Wandering through the small town, Rebecca said, “Come look at this.” I walked around the corner where she stood, and she pointed up to the street sign “Calle Winters.”  Brilliant find! I had heard that the town had named a street after us. Although the street was rather short, (less than 20 meters long), I couldn’t help but feel pride about the fact that these people had honored our connection by naming a street after our city.

Almogía is a vertical town. Everything is “up” or “down” from where you are at the time. We asked where the “Ayuntamiento” (town hall) was, and the response was “abajo, abajo, abajo. Cerca a la iglacia.” So, we headed down, down, down, near the church.

The streets twist mostly like topographical lines on a map, following a level path around a hill. But, sometimes, a road will take a hard turn down to the right or impossibly-tight turn left, up a level, connecting one level street with another. After descending about four levels down the side of the mountain, we continued to ask directions from kindly locals for the iglesia (church) and then looked for the mayor’s office, Oficina del alcalde.

Farther down the warren of narrow streets, we came upon a small, well-maintained plaza with a slightly larger-than-life bronze statue of a Spanish dignitary holding a ceremonial stick with ribbons. The base of the statue had an inscription saying he was the “alcalde,” a Spanish word meaning mayor.

“Oh, this must be some famous leader,” I told Rebecca. “We must be getting closer to the ayuntamiento. But what’s with the stick?” I wondered aloud.
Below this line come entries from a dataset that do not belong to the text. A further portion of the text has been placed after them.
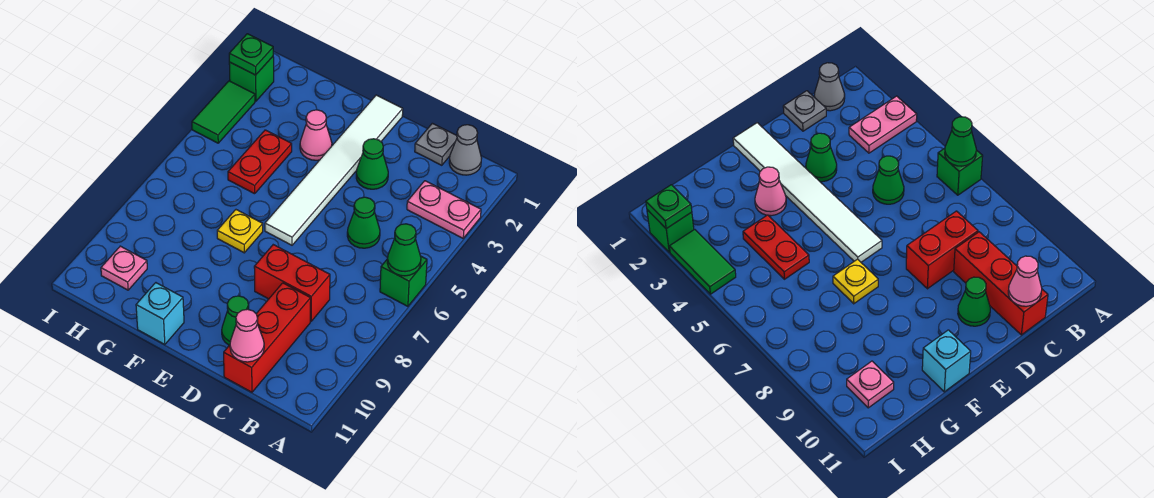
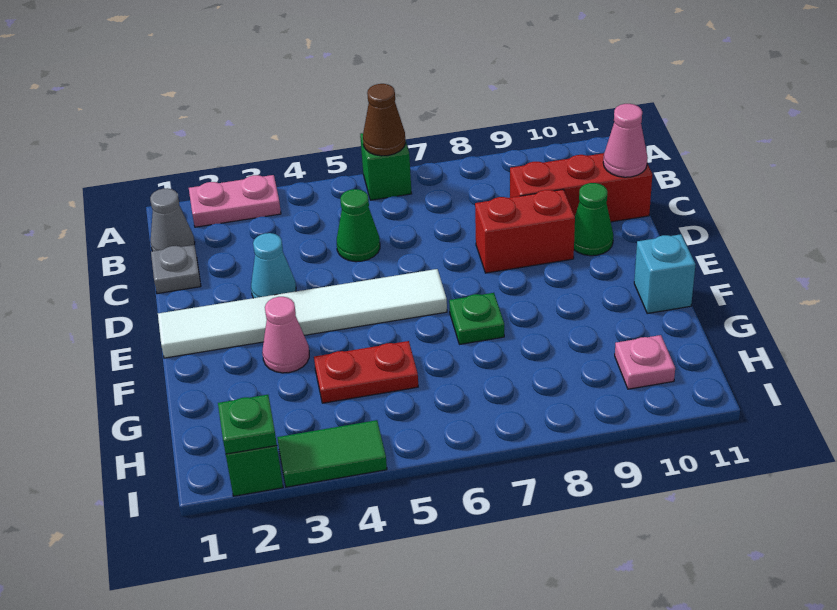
pink plate A3:B3 level 1 -> pink plate A2:A3 level 1
green cone A6 level 2 -> brown cone A6 level 2
red brick C8:D8 level 1 -> red brick D8:D9 level 1
green cone D3 level 1 -> cyan cone D3 level 1
yellow plate F7 level 1 -> green plate F7 level 1

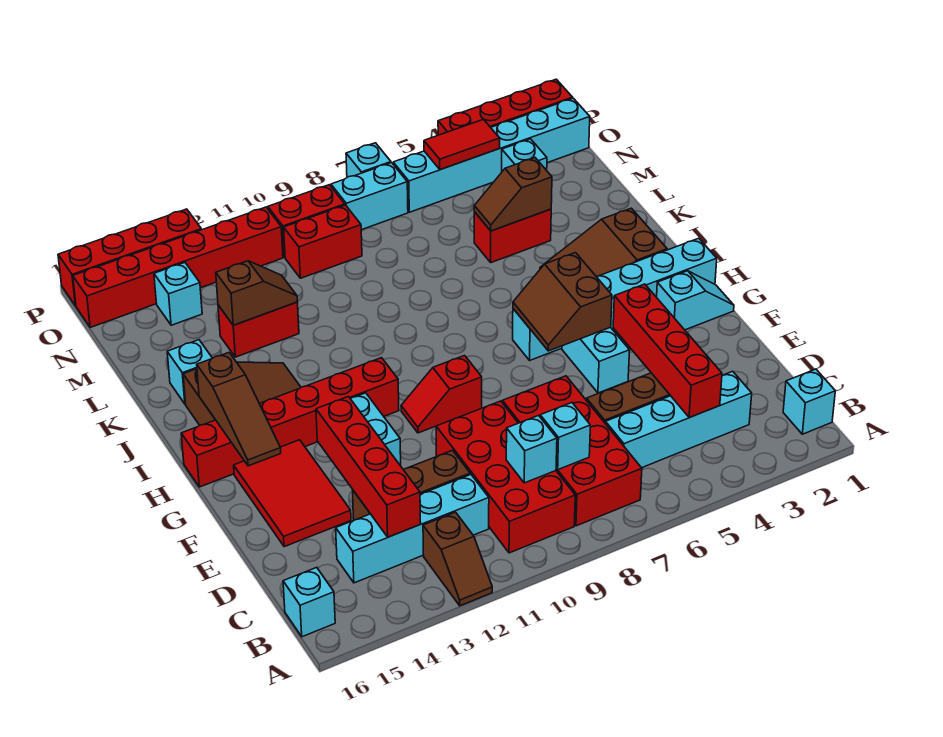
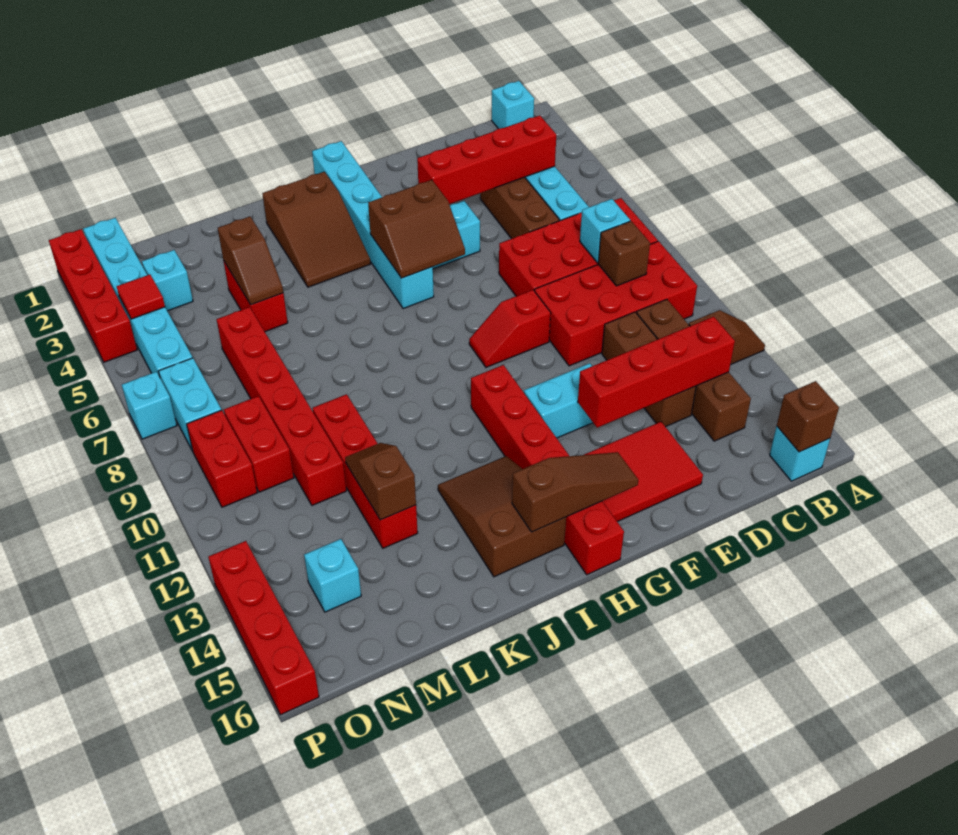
none -> brown brick B16 level 2
cyan brick C9 level 2 -> brown brick C9 level 2
cyan brick C11:C14 level 1 -> brown brick C11:C14 level 1
cyan slope G1:G2 level 1 top 2 -> none
red slope G9:G10 level 1 top 9 -> red slope F9:G9 level 1 top F
cyan brick K15 level 1 -> none
red brick L12:L13 level 1 -> red brick L10:L13 level 1
red tile O4:O5 level 2 -> red tile O4 level 2
red brick O11:O16 level 1 -> red brick M6:M11 level 1

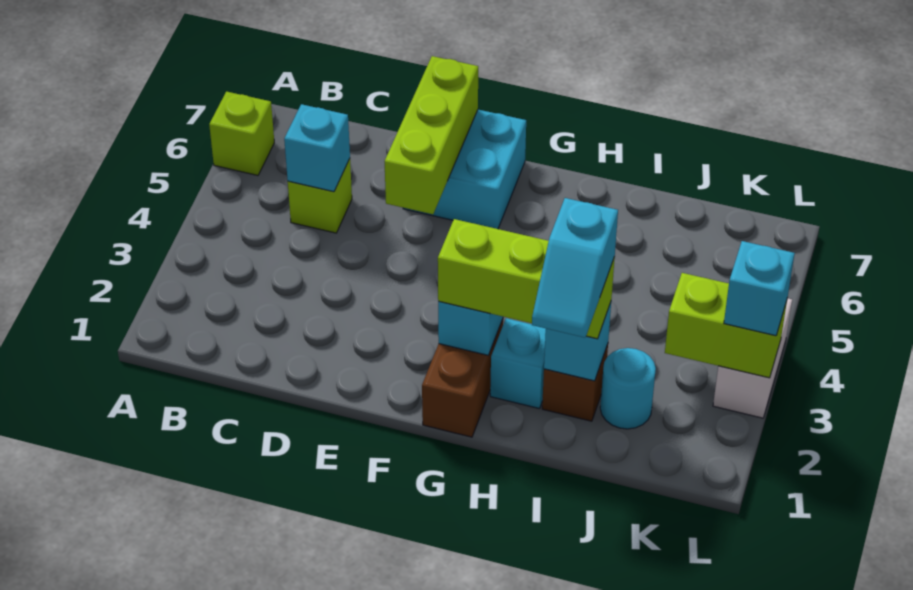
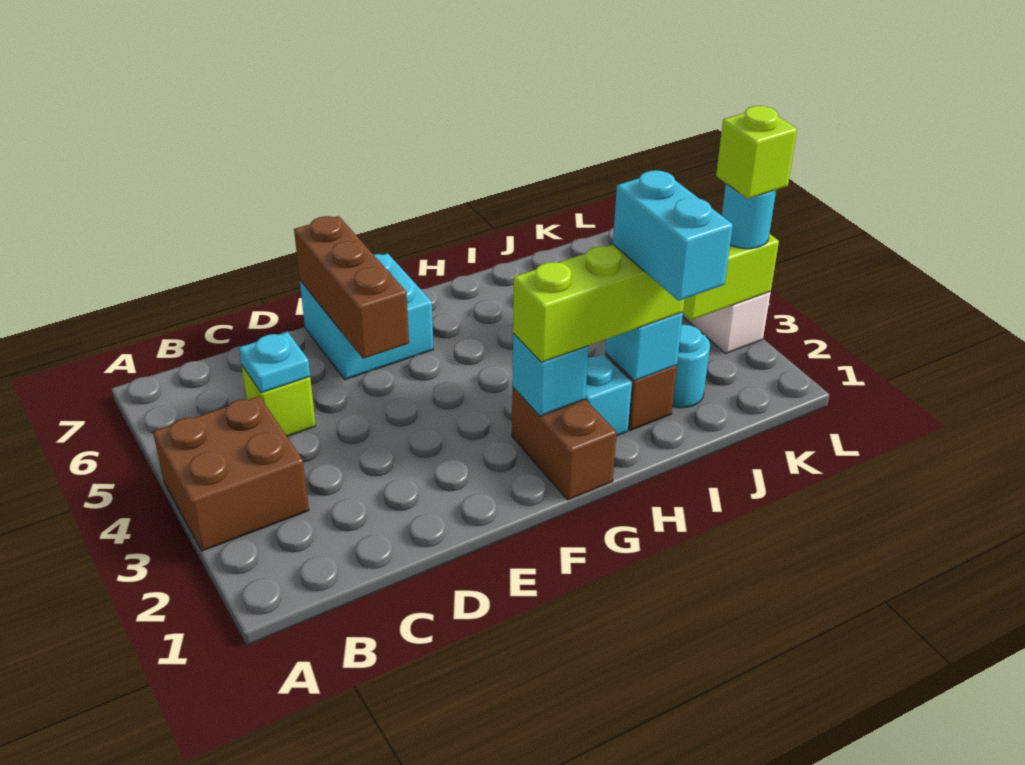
none -> brown brick A3:B4 level 1
lime brick A6 level 1 -> lime brick L3 level 4
cyan brick C5 level 2 -> cyan plate C5 level 2
lime brick E5:E7 level 2 -> brown brick E5:E7 level 2
cyan slope I1:I2 level 4 top 2 -> cyan brick I1:I2 level 4
cyan brick L3 level 3 -> cyan round brick L3 level 3

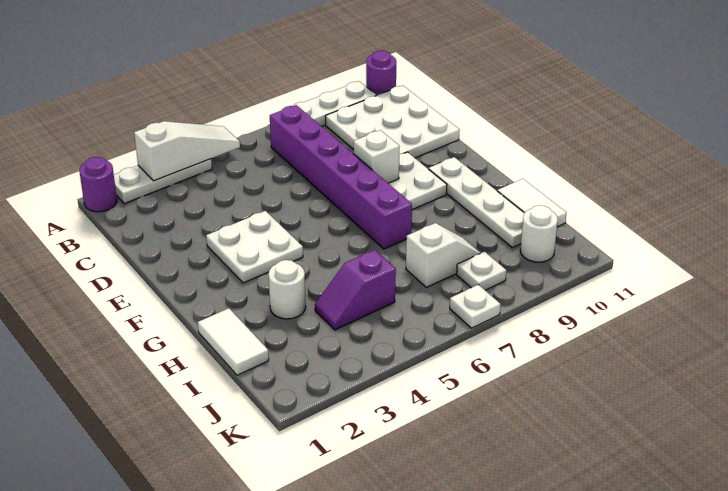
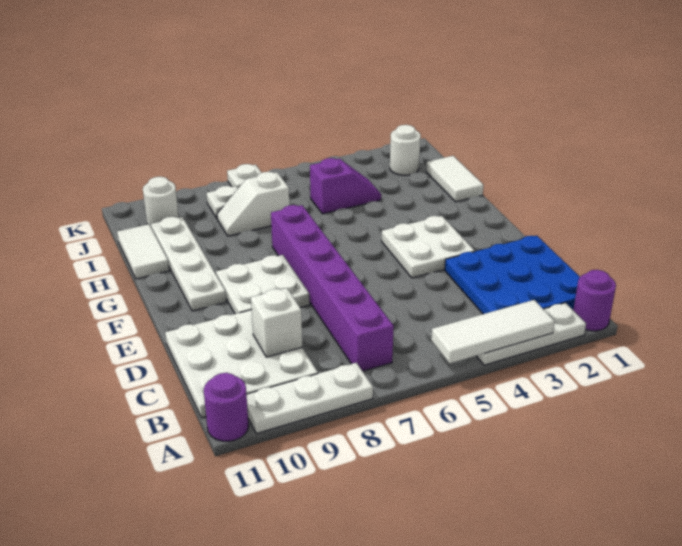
white slope A3:A5 level 2 top 3 -> white tile A3:A5 level 2
none -> blue plate B1:D3 level 1
white brick E8 level 2 -> white brick C9 level 2
white round brick H3 level 1 -> white round brick J2 level 1

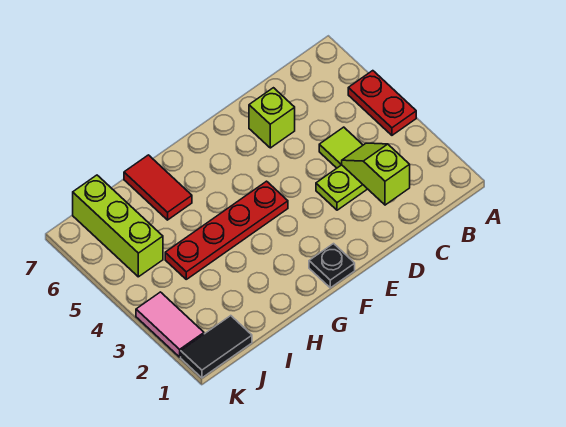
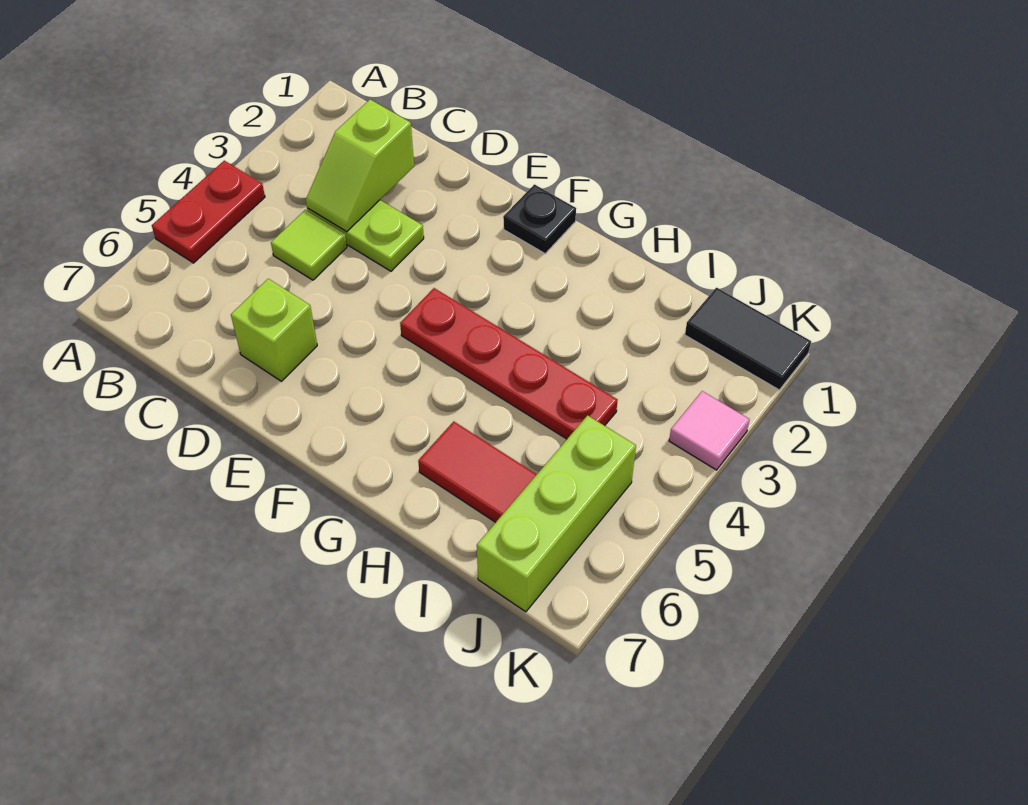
red tile H6:H7 level 1 -> red tile H6:I6 level 1
pink tile K2:K3 level 1 -> pink tile K3 level 1

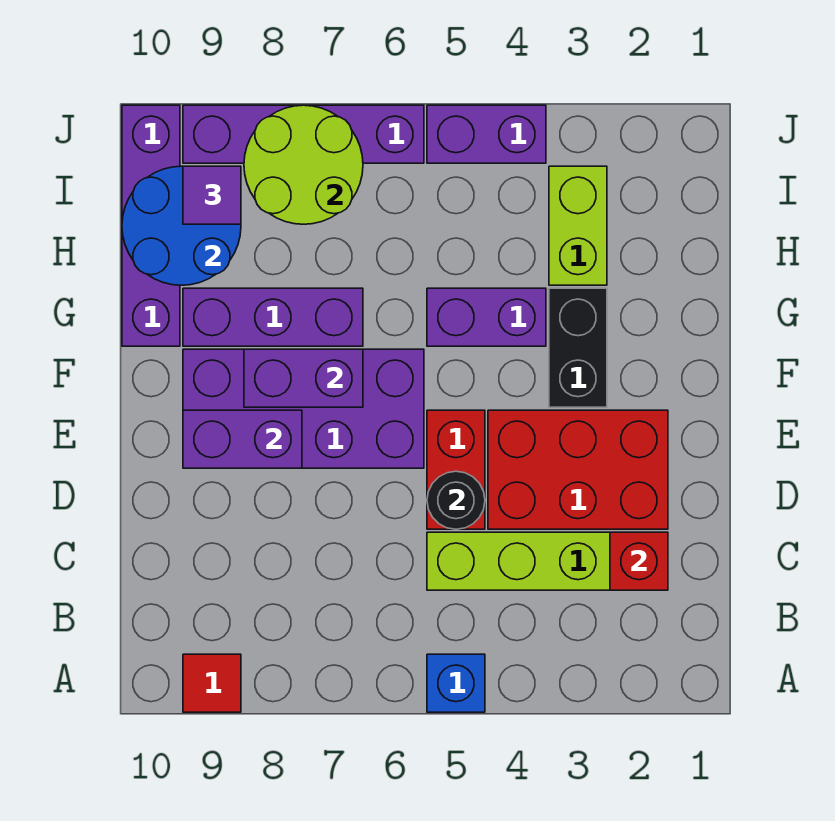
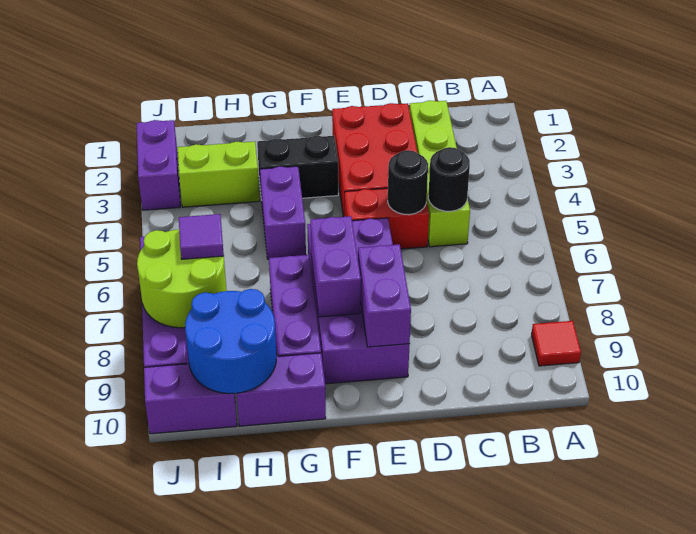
blue brick A5 level 1 -> none
red brick C2 level 2 -> none
none -> black round brick C5 level 2
purple tile I9 level 3 -> purple tile I7 level 3
purple brick J4:J5 level 1 -> purple brick J2:J3 level 1

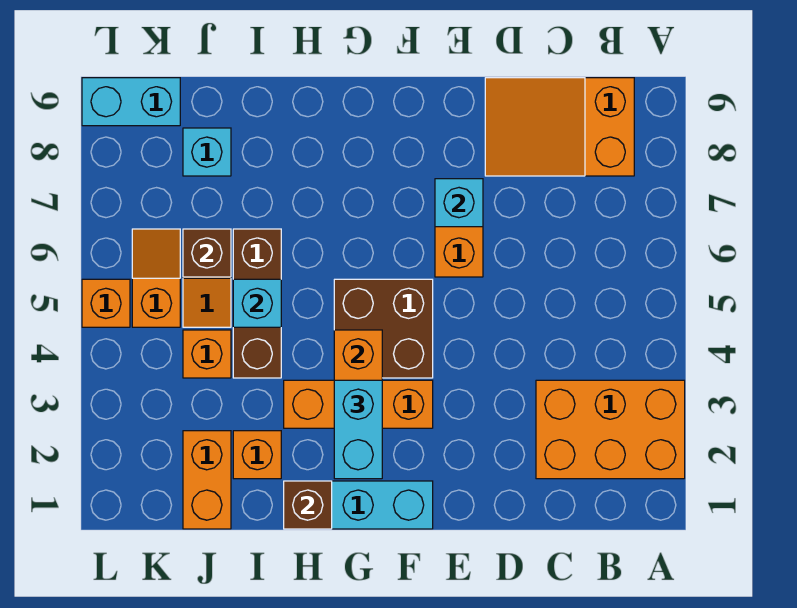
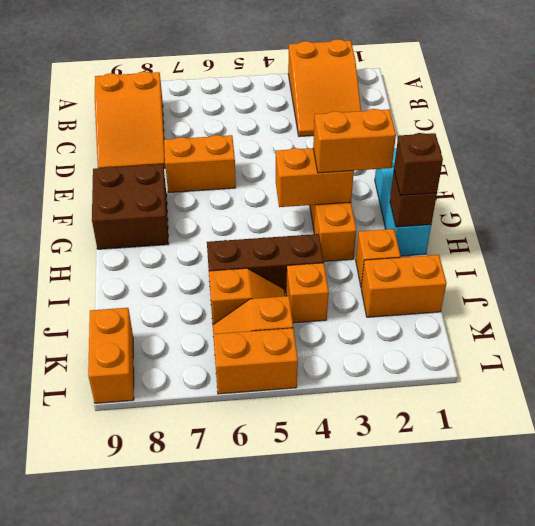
orange brick A2:C3 level 1 -> orange slope A2:C3 level 1 top A
cyan brick E7 level 2 -> none
brown brick F4:G5 level 1 -> brown brick F8:G9 level 1
cyan brick G2:G3 level 3 -> orange brick G2:G3 level 3
cyan brick I5 level 2 -> none
brown brick J6 level 2 -> brown brick H1 level 3
cyan brick J8 level 1 -> none
cyan brick K9:L9 level 1 -> orange brick K9:L9 level 1
orange brick L5 level 1 -> orange brick L5:L6 level 1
We passed the imposing cathedral, then down, around one more corner, and no mistaking it, there it was, the enormous town meeting hall and the mayor’s office up above, replete with a balcony, in order to address the masses below. We had managed to arrive earlier than our appointed time, so it was no wonder the mayor was not there to greet us. But within minutes, Mayor Cristobal Torreblanca Sanchez, along with council members, Isabel Arrabal Morido and Juani Pino Godrid, came to meet us.